When Christie ran for governor of New Jersey in 2009, the weight debate played out in two modes, one descriptive and the other prescriptive. First question: Does girth matter in the voting booth? As I wrote at the time, the previous year’s presidential election played out along party waistlines: John McCain carried 16 of the 20 fattest states in the union, while Barack Obama prevailed in 17 of the 20 thinnest states. Kinsley doesn’t think a fat candidate would fly in any context, though. Christie’s common-man physique won’t endear him to the common man, since the common man aspires to be thin. Christie may have beaten out a lean Jon Corzine, but, as Nate Silver pointed out, one-quarter of the nation’s governors in that year were visibly overweight, compared with two-thirds of the nation’s voters.
I expect we’ll soon have some more substantive analysis of this electability question from political scientists. Until then, we’re stuck arguing about what it means for a politician to be fat on the merits (or maybe the demerits). Should girth matter in the voting booth? Writing in the Washington Post, Eugene Robinson offers Christie “a bit of unsolicited, non-partisan advice: Eat a salad and take a walk.” Kinsley wonders whether Christie can get our national appetites under control, since he hasn’t “gotten his own under control first.” Obama has struggled with his addiction to nicotine, says Kinsley, but it’s a lot easier to control what you eat than what you smoke. “With a determined, disciplined effort, Christie could thin down, and he should.”
OK, let’s discuss. Is it really easier to lose weight than it is to quit smoking?
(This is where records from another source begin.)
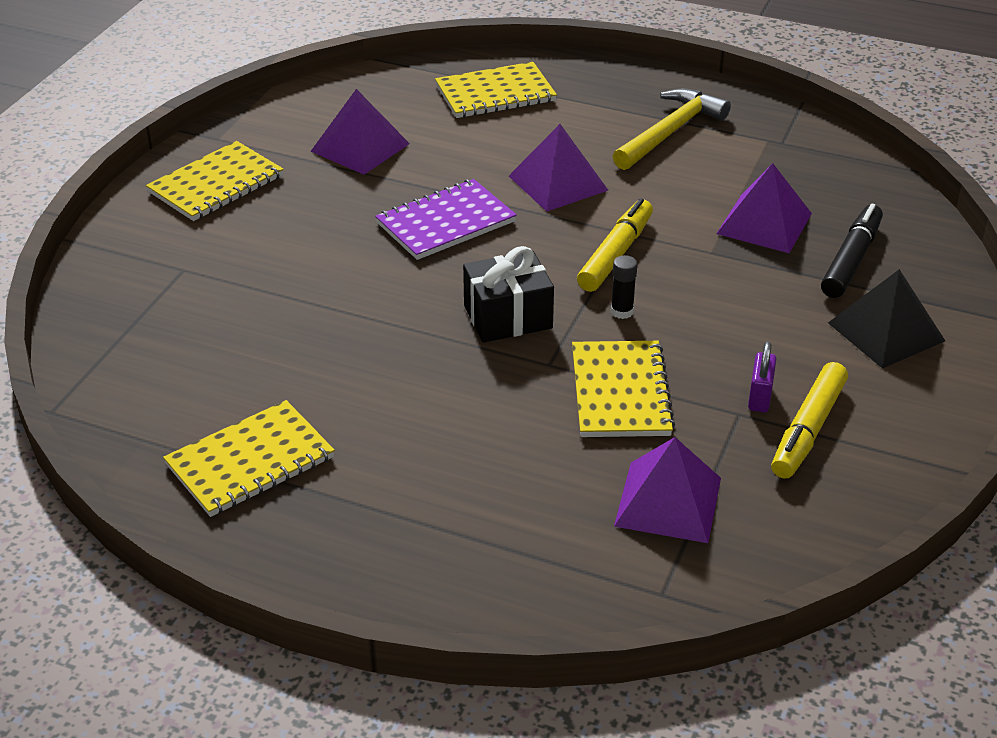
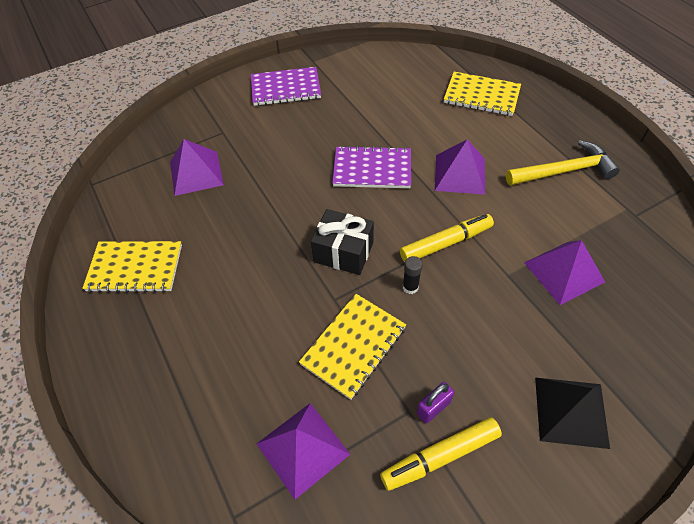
camera: 40 degrees right, 15 degrees up
(216, 184) = (285, 88): yellow notebook -> purple notebook
(360, 147) = (375, 98): purple pyramid -> purple pyramid (196, 173)
(851, 260) = (599, 336): black marker -> none

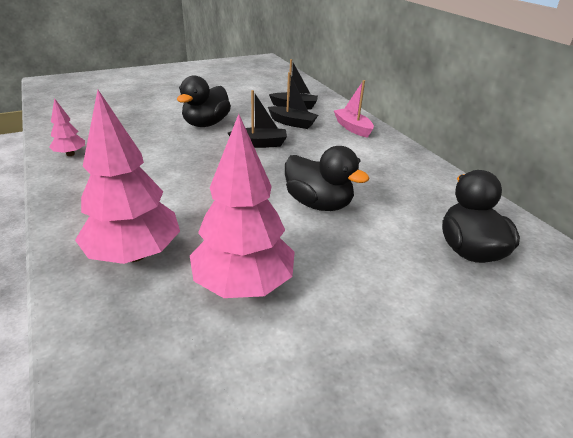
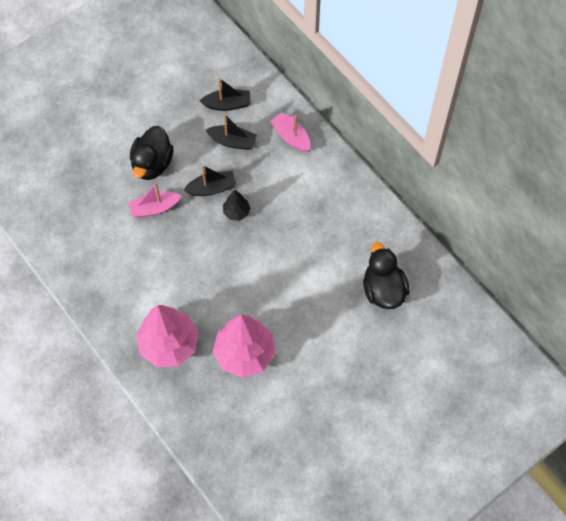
camera: 10 degrees left, 30 degrees up
(70, 154) = (59, 244): pink tree -> none
(191, 147) = (155, 208): none -> pink boat
(280, 161) = (236, 212): none -> black tree
(318, 204) = (277, 263): black duck -> none

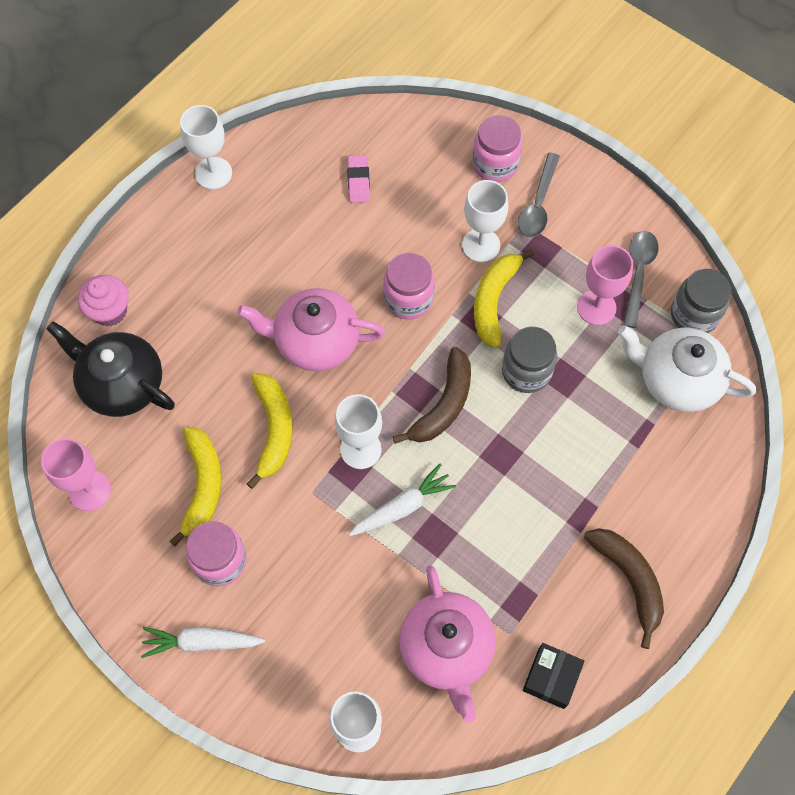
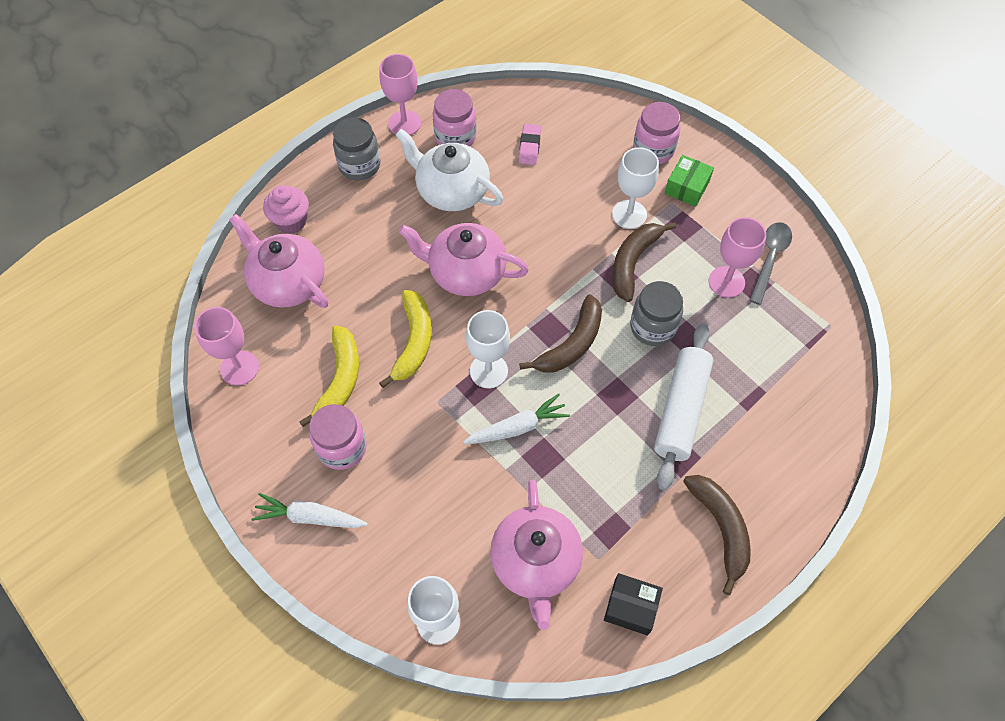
camera: 10 degrees right, 5 degrees down
(121, 384) = (288, 283): black teapot -> pink teapot
(213, 173) = (404, 123): white goblet -> pink goblet
(408, 299) = (556, 250): pink jar -> pink jar (455, 137)
(493, 301) = (633, 262): yellow banana -> brown banana
(538, 204) = (687, 187): grey spoon -> green box
(551, 678) = (631, 607): black box -> black box turned 75 degrees clockwise
(570, 459) = (681, 410): none -> white rolling pin
(677, 380) = (793, 356): white teapot -> white teapot (451, 191)
(694, 315) = (817, 302): grey jar -> grey jar (359, 165)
Consider the means: Someone who wants to give up smoking can quit cold-turkey, but someone who wants to stop overeating must confront his “addiction” multiple times per day. Research on tobacco suggests that something like 5 percent of nicotine addicts can stop using without any help; counseling and drug treatments can push that number up into the teens. That may not sound so promising, but when compared to the numbers on weight-loss, quitting cigarettes might seem like a cinch. Some people can and do shed pounds by the dozen, but they almost always gain them back. (For reference, see the photo of a recently re-inflated Mike Huckabee in Jonathan Chait’s fat-politics post.) There’s a reason we have a robust, $60-billion industry in diet and weight-loss in this country, while one-third of the population remains obese. That’s not to say that people can’t eat healthier foods, exercise more, or otherwise improve their long-term health in spite of their weight. But once you’re fat, it’s almost impossible to get much thinner and stay that way.
I don’t know if a fat man can be elected president. But if it turns out that he can’t—because Americans are too ashamed of their own flab, or too prideful over being thin—that’s not his problem. It’s ours.